# 어느 쪽도 체대로



## *Louis*

Hello everyone.

So i am trying to understand this sentence but it sounds a bit weird to me:

위는 더 이상 찻길이 없는 가파른 오르마기고, 아래는 가파른 내리막이고, 어느 쪽도 체대로 정리되어 있지 않았다.

"It wasn't organized: on top it was a steep climb with no roads, the bottom is a steep downhill".? It's a sentence in a book out of the blue. The protagonist has just found the body of a girl in a car and he's looking at her.

Thank you!

Louis


----------



## Avant Gardener

Is the original spelling "제대로"? Typically the phrase "제대로 정리되다" when referring to a path means that it is well formed or maintained - in describing both uphill and downhill paths as 제대로 정리되어 있지 않다 the passage seems to be emphasizing the ruggedness of the terrain. I'm not a native speaker but this is how it reads to me.


----------



## Sungbin Moon

I guess I would be able to explain what its meaning if you tell me the context.

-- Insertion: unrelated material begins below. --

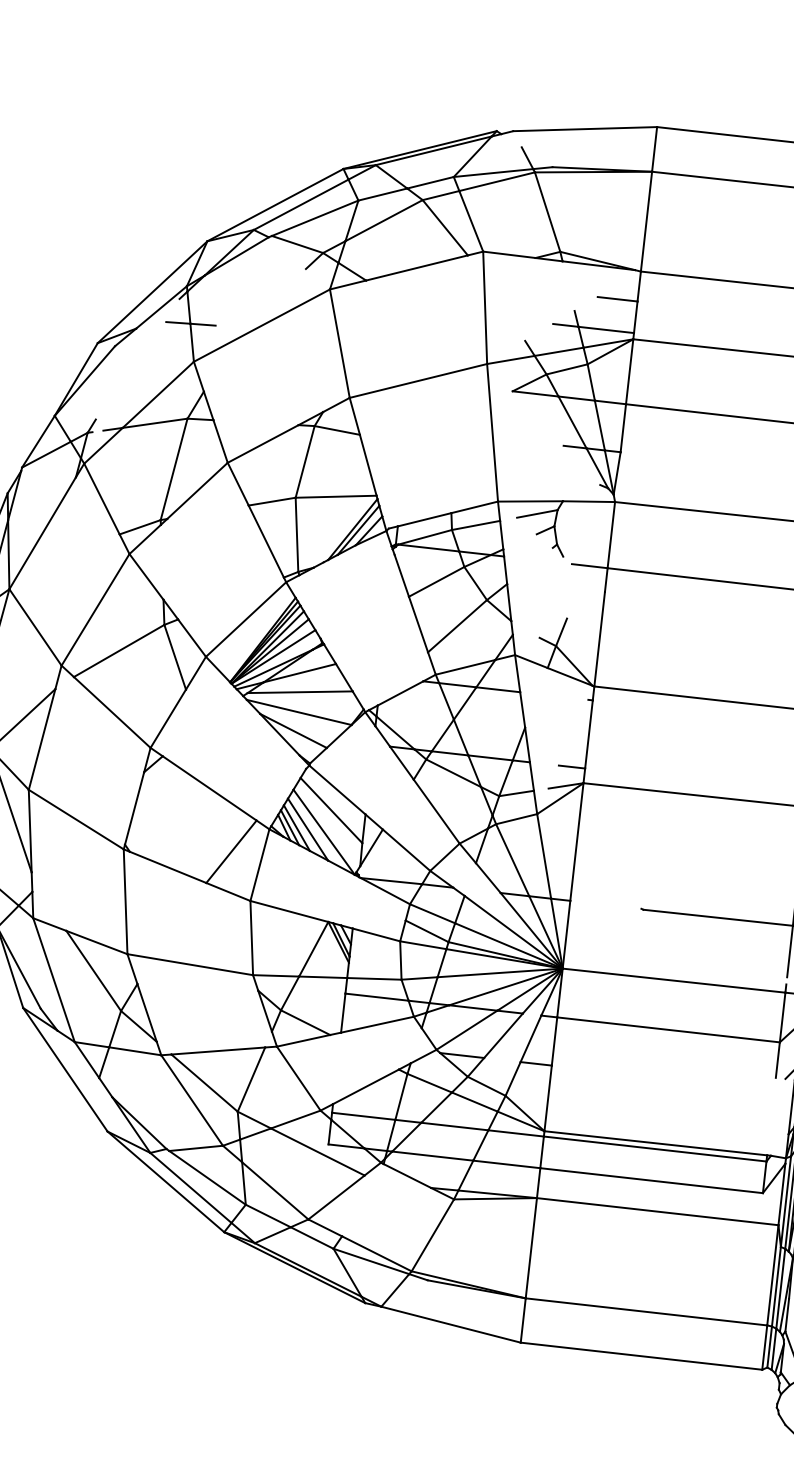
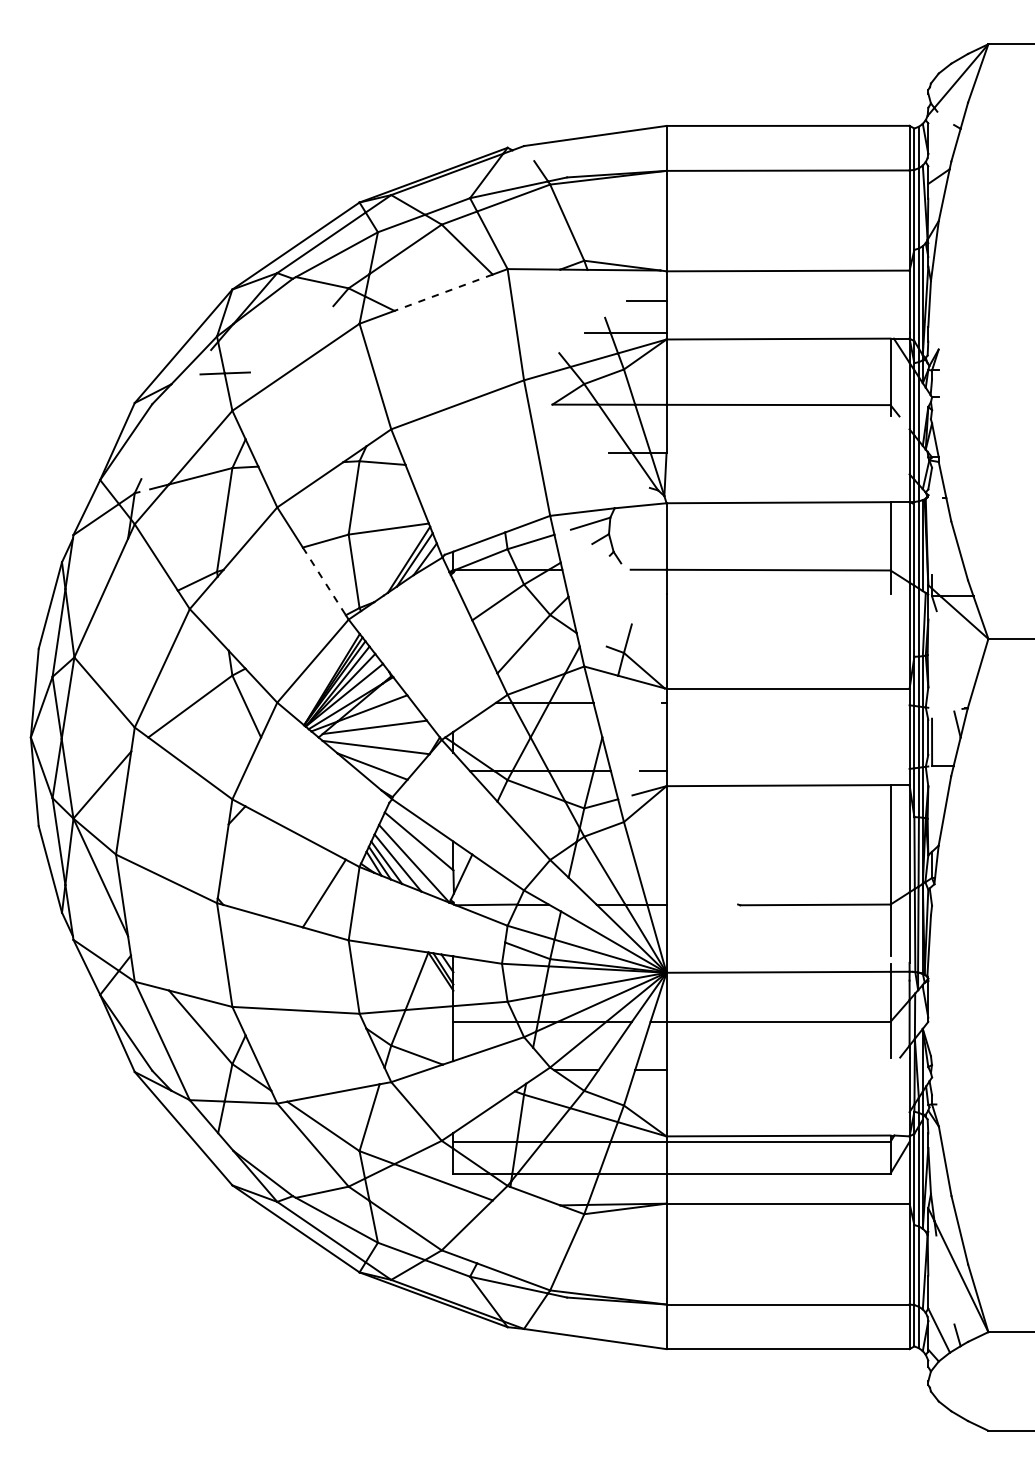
line: (416, 267) -> (443, 292), solid -> dashed
line: (266, 541) -> (324, 581), solid -> dashed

But it is correct about what you translated in English.


----------



## bluecraft

Yes you understood it correctly except there are minor errors in original sentence

위는 더 이상 찻길이 없는 가파른 오르마기고, 아래는 가파른 내리막이고, 어느 쪽도 체대로 정리되어 있지 않았다.

I think 오르마기고 should be 오르막이고 and 체대로 should be 제대로

Sentence also states both ways(uphill and downhill) are not maintained well.


----------



## pcy0308

Hello *Louis*,
In addition to what everyone said, it helps if you break down the sentence if you want to understand it better. 

"위는 더 이상 찻길이 없는 가파른 오르막이고": rather than saying "on top", assuming the speaker is talking about the direction straight head, it'd be more natural to understand it as "up ahead", i.e. "up ahead was steep uphill with no road stretching further"

"아래는 가파른 내리막이고": "down below/to the rear, it was straight downhill".

"어느 쪽도 제대로 정리되어 있지 않았다": neither of them was well/properly maintained. Here "어느 쪽 + negative sentence" is commonly used and understood as "neither of ~... + verb".

Hope this helps.


----------